Today’s post comes from Deborah Steinberg, Class of 2014 and Art Center Intern.

Marsden Hartley, American, 1887-1943. Indian Composition, 1914. Oil on canvas. Gift of Paul Rosenfeld.

“I love art. I appreciate art. But I don’t want to know anything about it. I just want to appreciate it for what it is.” Lynn Christenson, Assistant Professor of Biology, took a very unusual approach to the Artful Dodger talk, beginning her presentation by telling us that she didn’t know anything about the artist who painted her chosen work. In addition, attendees were asked to view the piece in the same way Professor Christenson views ecosystems in her work: from a number of perspectives and positions.

We began in the lobby of the art museum, looking deep into the galleries at Marsden Hartley’s 1914 Indian Composition and commenting on the painting’s basic geometric shapes and vibrant colors. Next, we moved through one gallery space, closer to the painting, where we noticed more details and gathered more information. Finally, we took our seats directly in front of the painting, and discussed what we saw, without any indication of who the artist was or what his intentions were.

We talked about the icons embedded in the composition and what they meant to us. Over the course of the conversation even Professor Christenson noticed new things in the painting, such as the Native American heads up in the sky looking down on the foreground action, or how the pipe appears to be creating a vision for the chief at the bottom. We discussed the implications of these images and the possibility that the war imagery may have been related to Europe on the verge of World War I.
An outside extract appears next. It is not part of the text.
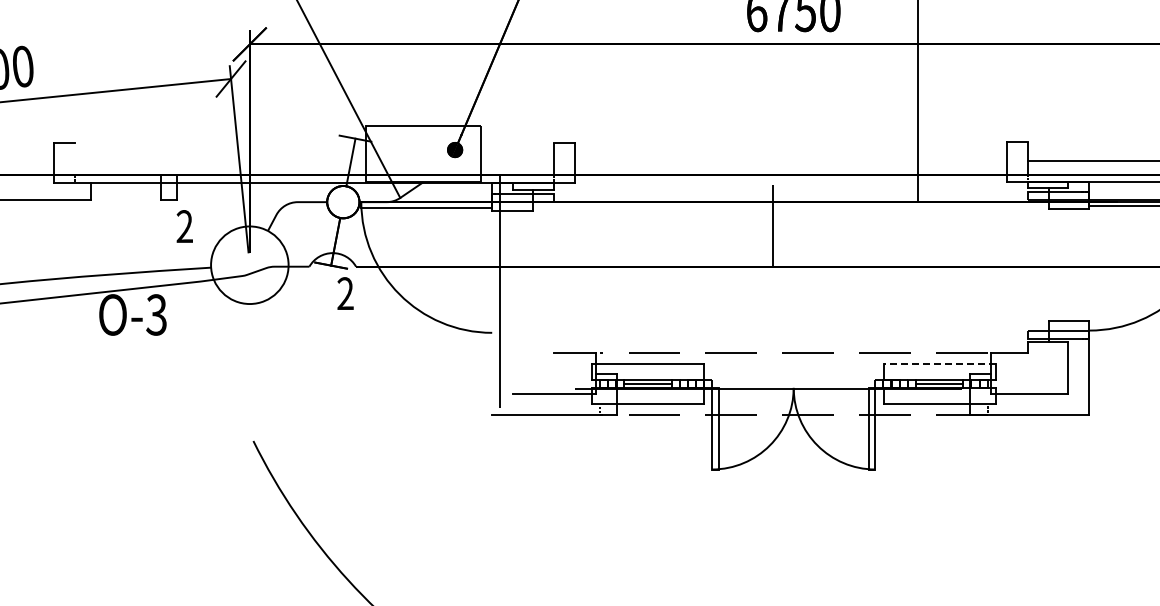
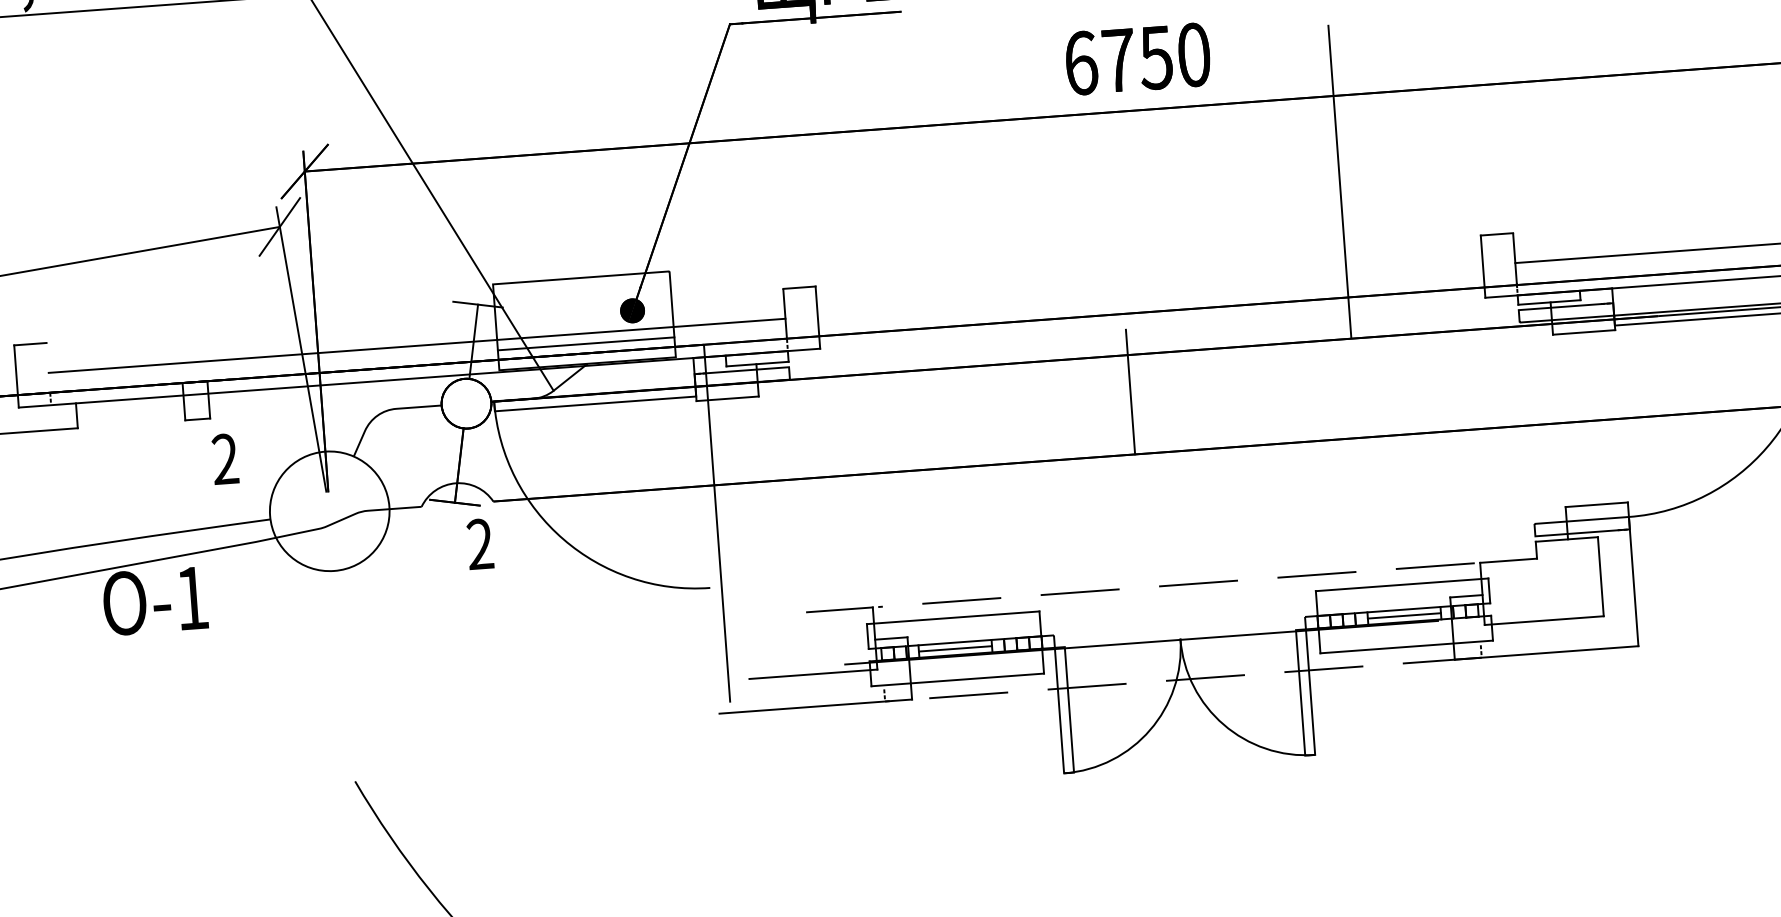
line: (313, 162) -> (416, 346), added
line: (423, 169) -> (586, 344), added
text: (156, 314) -> (191, 597), -3 -> -1
line: (939, 363) -> (1401, 584), dashed -> solid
Professor Christenson left us with a challenge: to spend more time looking at art, both in museums and in our own homes. Why? Like a scientist analyzing ecosystems, it takes time to appreciate what we observe. Moreover, she emphasized the importance of approaching a piece of art without researching it first. We need take the opportunity to draw our own conclusions and observations, and then research the artist. With that, we’ll be more likely to remember and value our experience with art.